Source –(https://bit.ly/3IiYzWS)


AIDA Model

AIDA Model is a way of thinking about your customers’ purchase decisions in terms of Awareness, Interest, Desire, and Action across a marketing funnel:

    1. Attention – The first stage of AIDA model is attention. This means that through your promotional activities you want to try to sort of move customers through those stages. So the first thing you need to do to get customer to buy your product is you need to get their attention, in other words you need to make them aware of your offerings.
    2. Interest – If you want your target audience to buy your product it is not just enough for them to know about your product, they have to be interested in what you have to offer. So you have to communicate the benefits of your brand or your product to the audience.
    3. Desire – The next stage is desire, so you have got the attention from your target audience, now you have to entice them towards your product, this can be done through advertising about your product’s pros and how it will benefit your target audience. Offering limited time offers and discounts will also boost the desire for the product.
    4. Action – The final stage is action, where you ultimately tip your target audience over to persuade them to buy your product, you also make sure that the process of them purchasing it is as smooth as possible.


BCG Matrix

Boston Consulting Group matrix or Growth share matrix is a portfolio management framework that helps your company to decide how to prioritize your different businesses by your degree of profitability.

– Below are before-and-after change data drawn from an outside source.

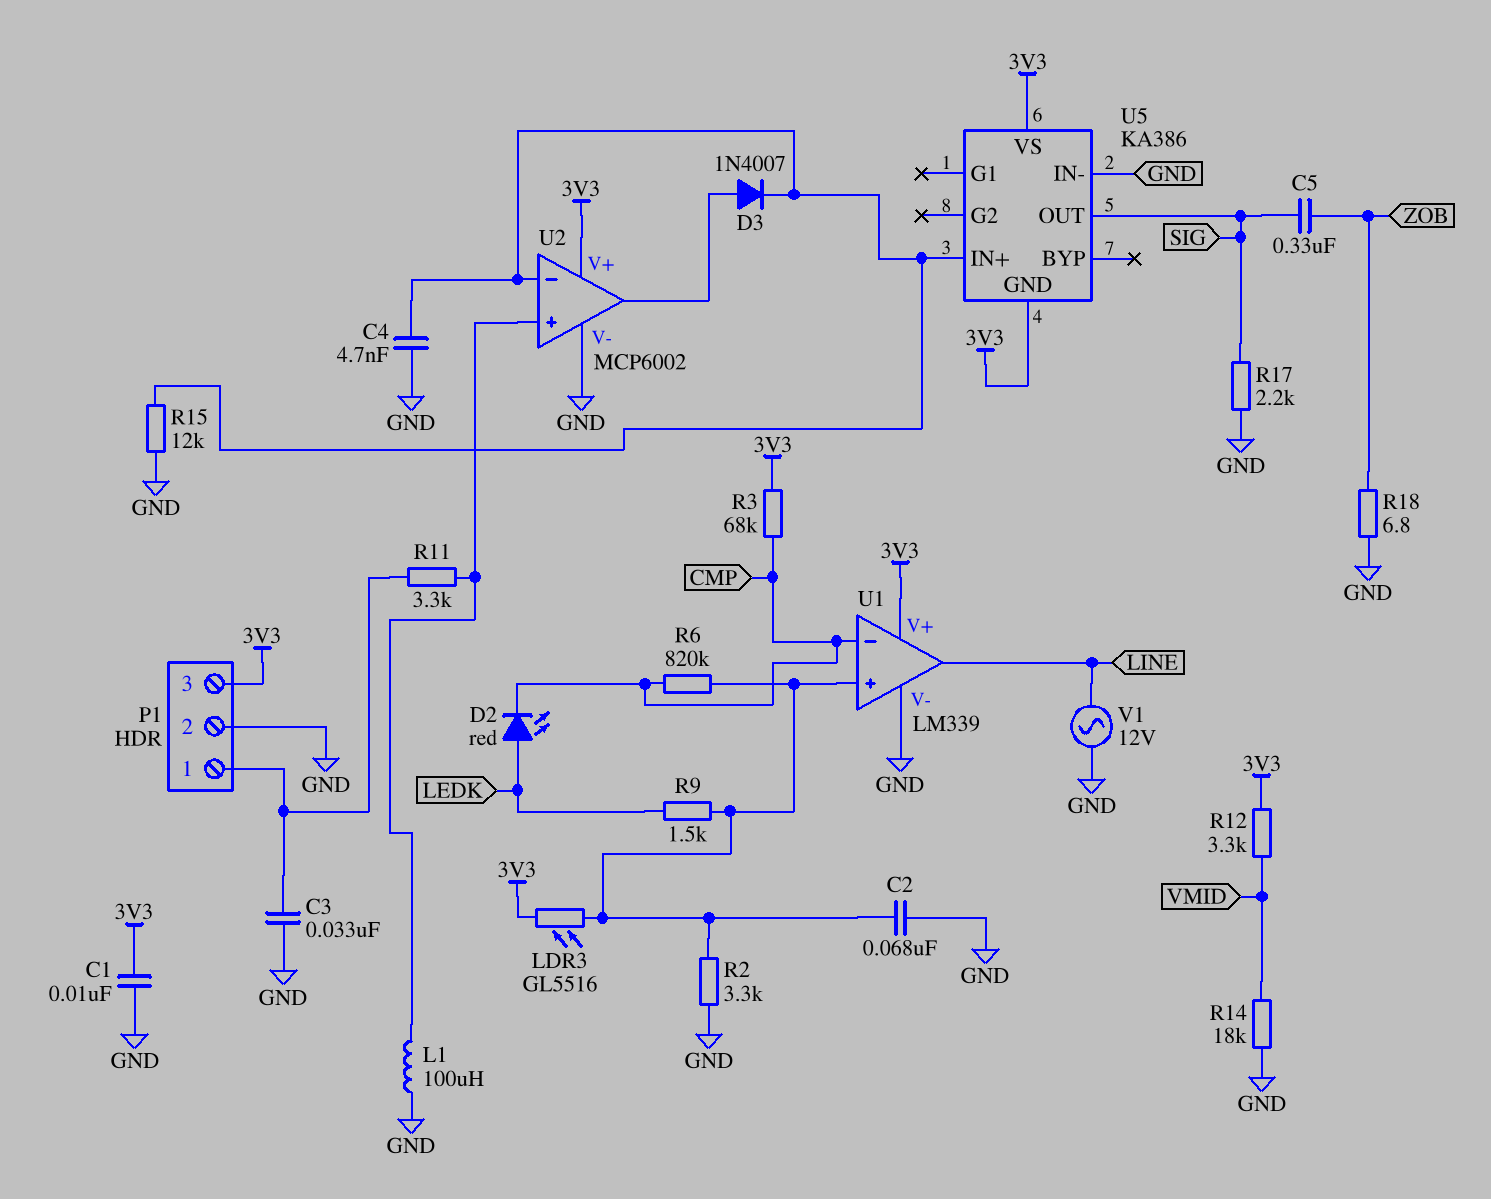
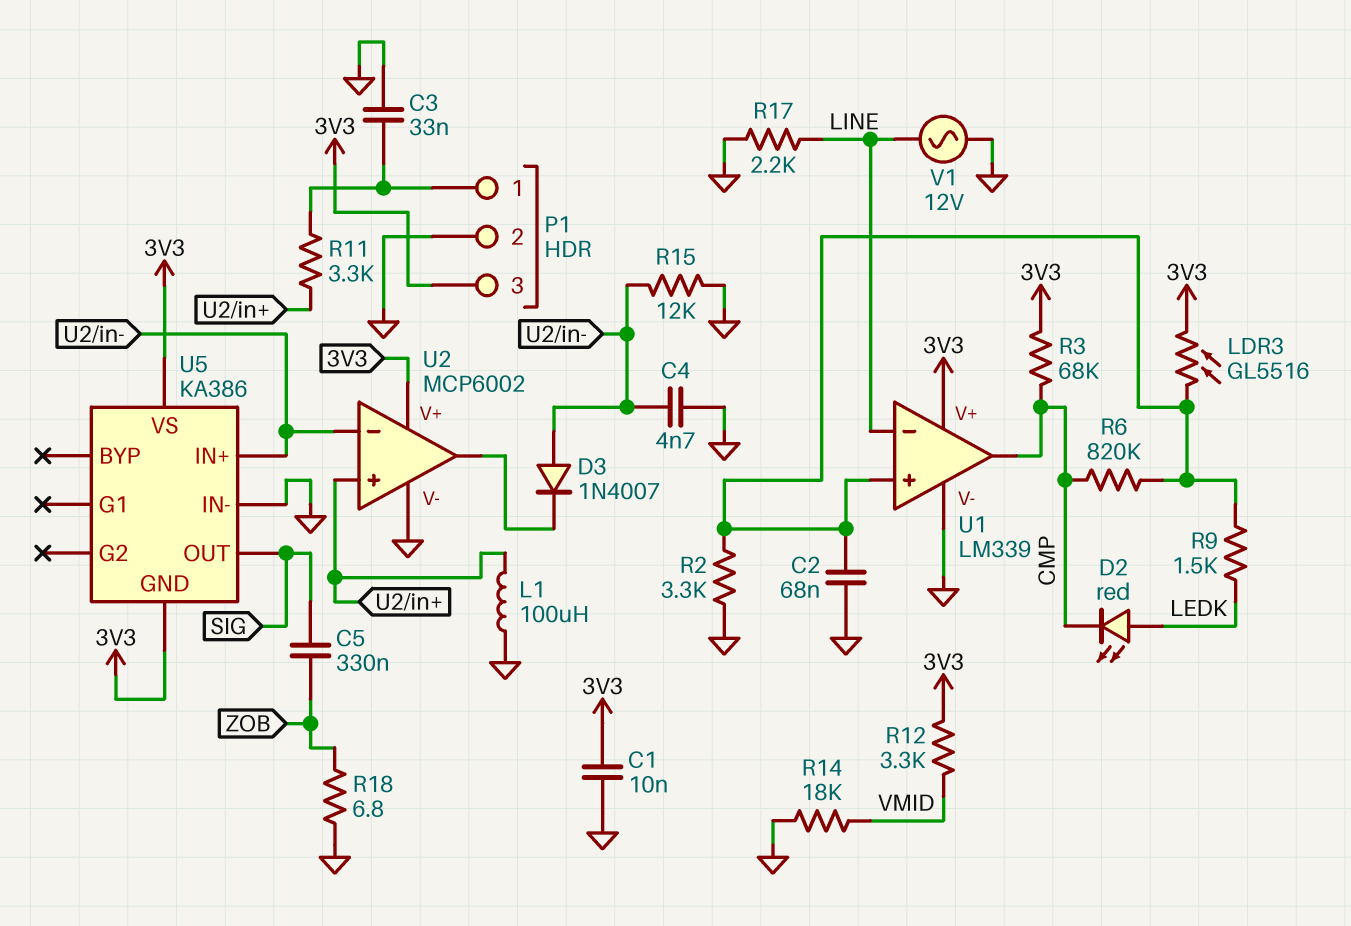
D3: diode 1N4007 (A U2/out, K U2/in-) -> diode 1N4007 (A U2/in-, K U2/out)
R17: 2.2k (GND, SIG) -> 2.2k (GND, LINE)
U1 pin in-: CMP -> LINE
U1 pin out: LINE -> CMP

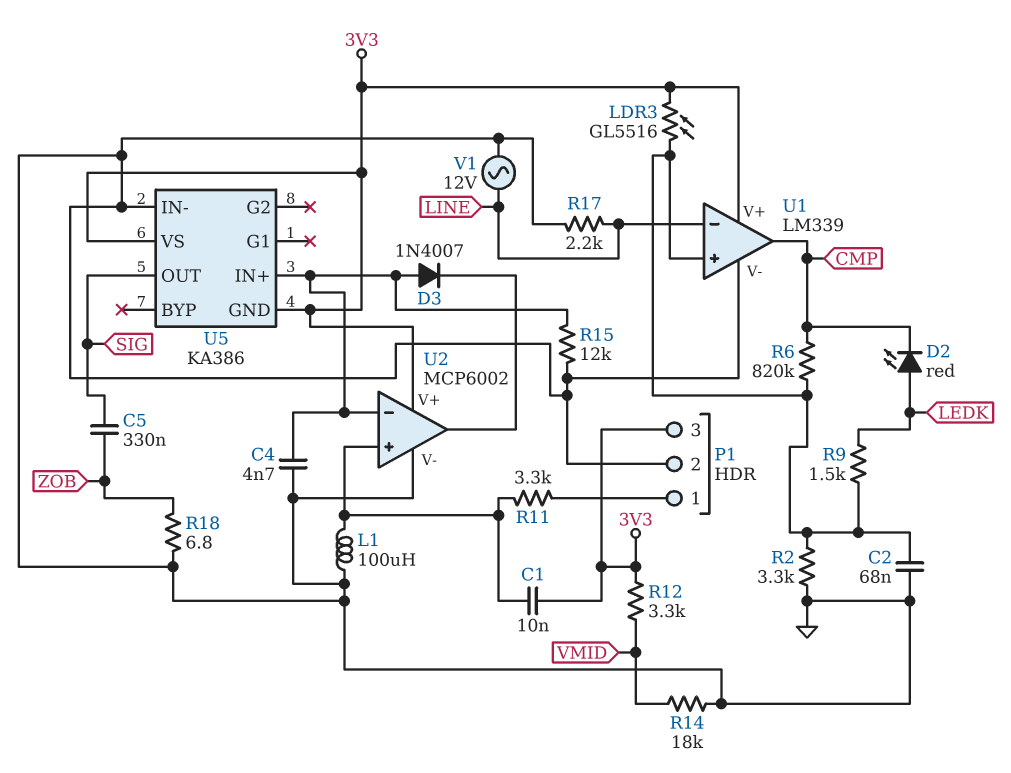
C1: 10nF (3V3, GND) -> 10nF (3V3, U2/in+)
C3: 33nF (GND, P1/1) -> none
R3: 68k (3V3, CMP) -> none

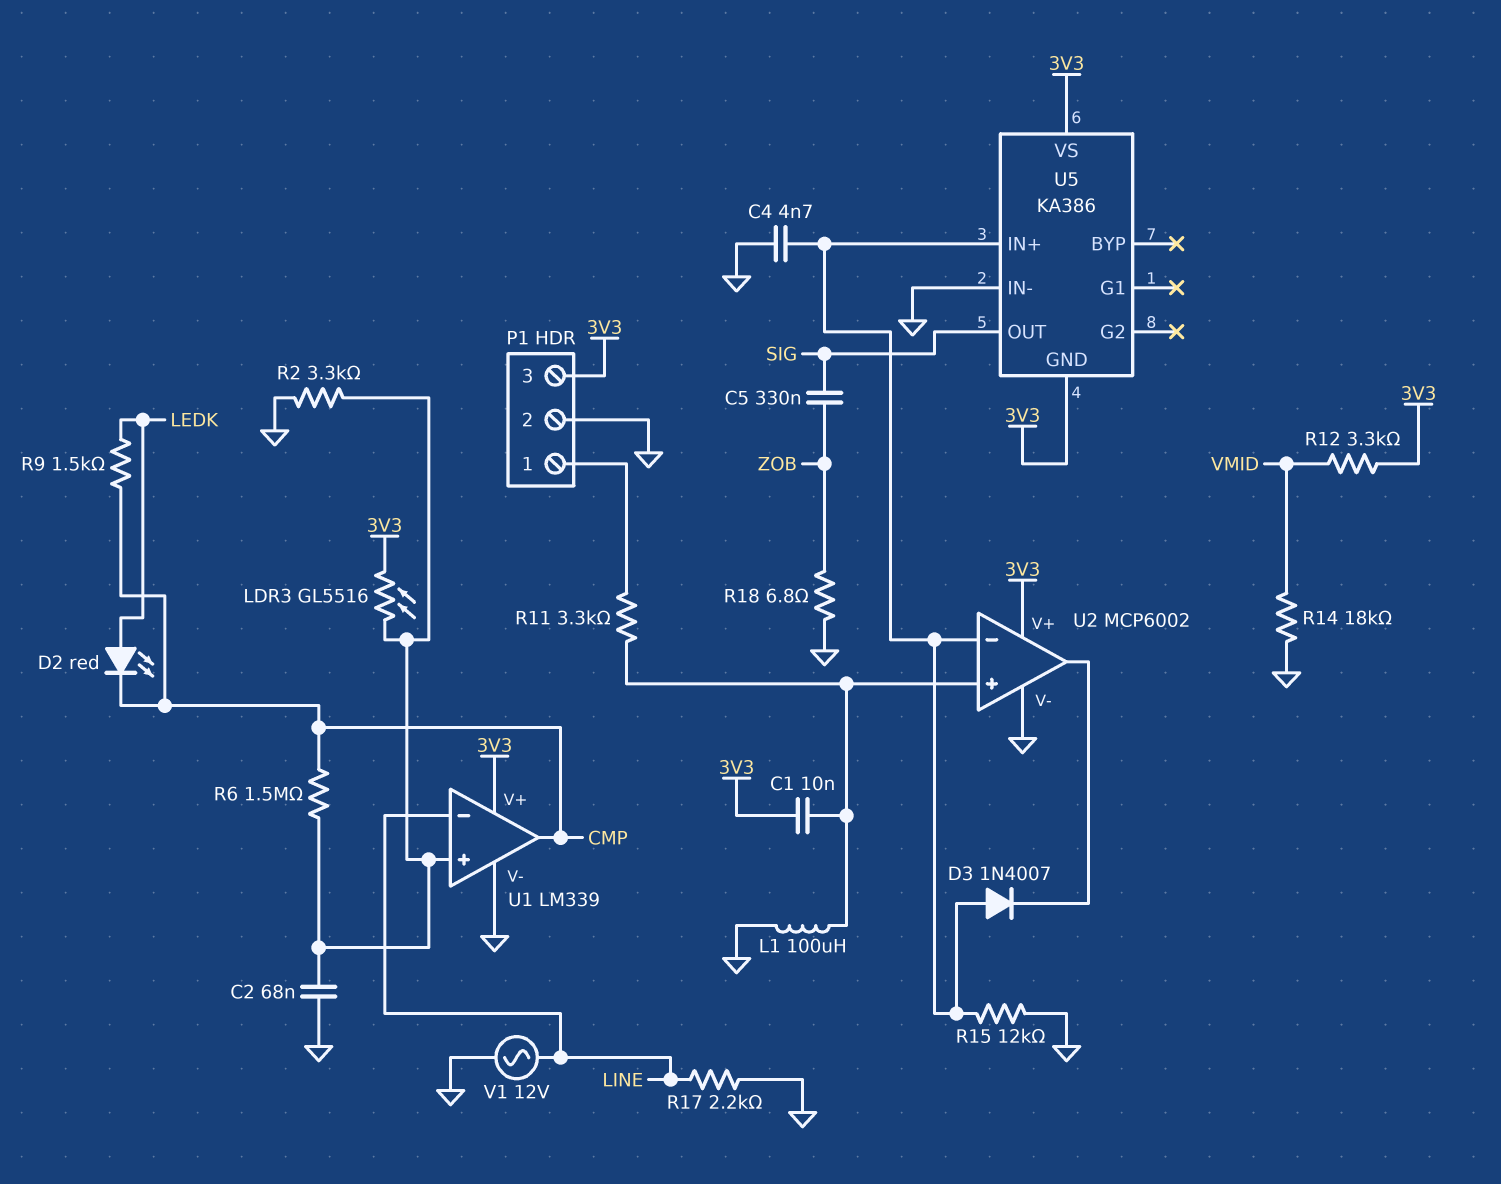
R6: 820k (CMP, U1/in+) -> 1.5M (CMP, U1/in+)
R9: 1.5k (LEDK, U1/in+) -> 1.5k (CMP, LEDK)

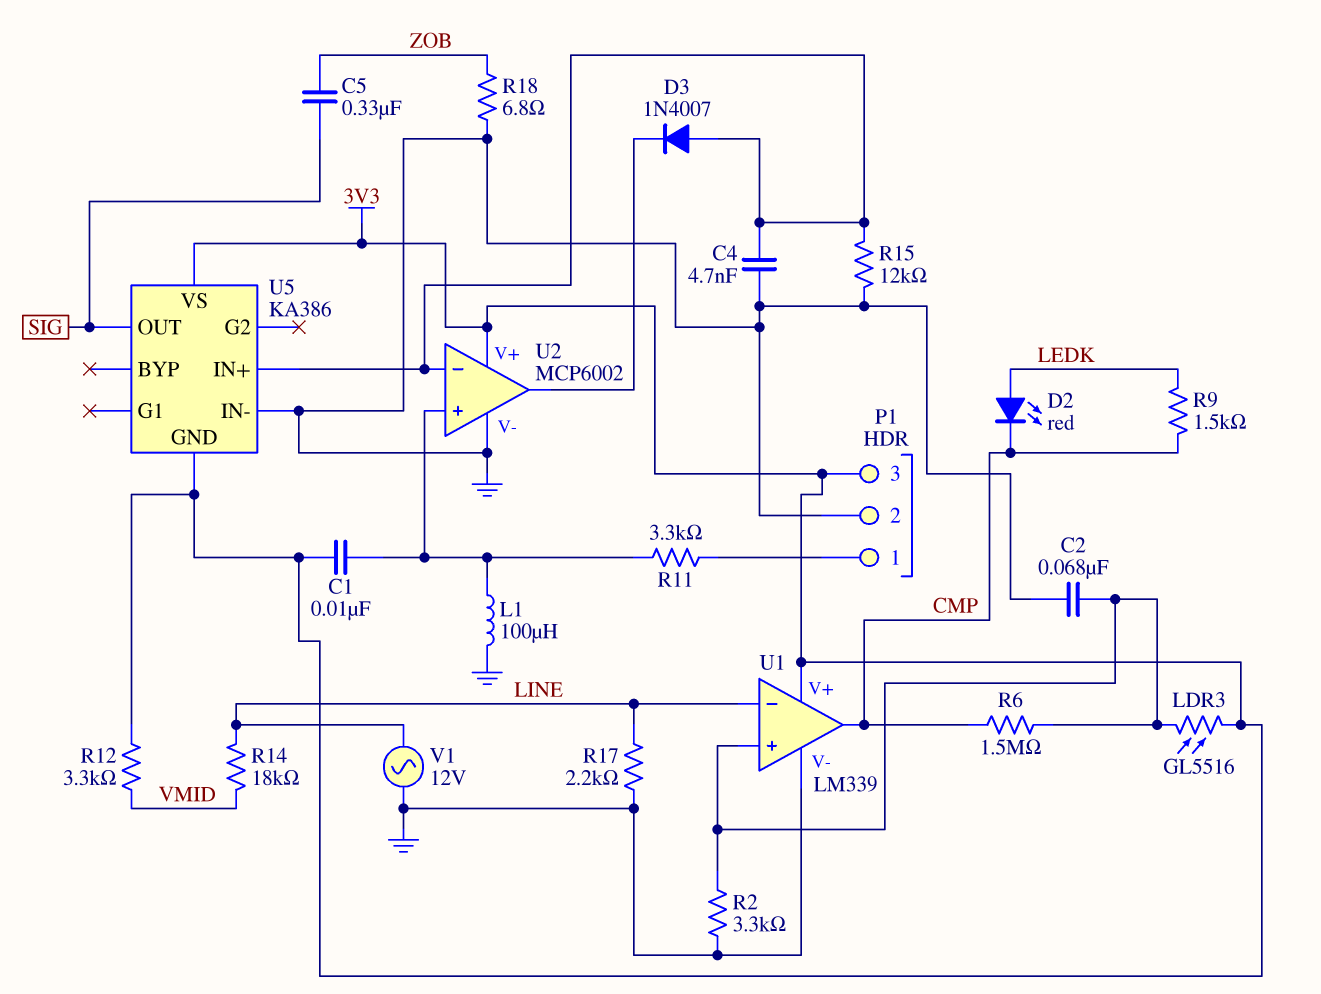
R14: 18k (GND, VMID) -> 18k (LINE, VMID)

The matrix reveals two factors that you should consider when deciding where to invest—company competitiveness, and market attractiveness—with relative market share and growth rate as the underlying drivers of these factors. Each of the four quadrants represents a specific combination of relative market share and growth. Let’s understand these one by one:-

    1. Low Growth, High Share –Cash cows, seen in the lower left quadrant, are products that are in low-growth areas but for which the company has a relatively large market share. You should milk these “cash cows” for cash to reinvest.
    2. High Growth, High Share – Stars, seen in the upper left quadrant , are products that are in high growth markets and that make up a sizable portion of that market. You should significantly invest in these “stars” as they have high future potential.
    3. High Growth, Low Share – Question marks, seen in the upper right quadrant, they typically grow fast but consume large amounts of company resources. You should analyse products in this quadrant frequently and closely see if they are worth maintaining.
    4. Low Growth, Low Share – Dogs, seen in the lower right quadrant , are products that have a low market share and is at a low rate of growth. These products don’t generate much cash for your company since they have low market share and little to no growth. You should liquidate, divest, or reposition these “pets.”



BCG Matrix diagram


Source – (https://www.business-to-you.com)


Ansoff Matrix 

The Ansoff matrix is a strategic planning tool that provides a framework to help you devise strategies for future growth. The matrix combines market penetration, market development, product development, and diversification, which are all growth alternatives that your organization can use to effectively grow its reach into other markets or grow its product offerings.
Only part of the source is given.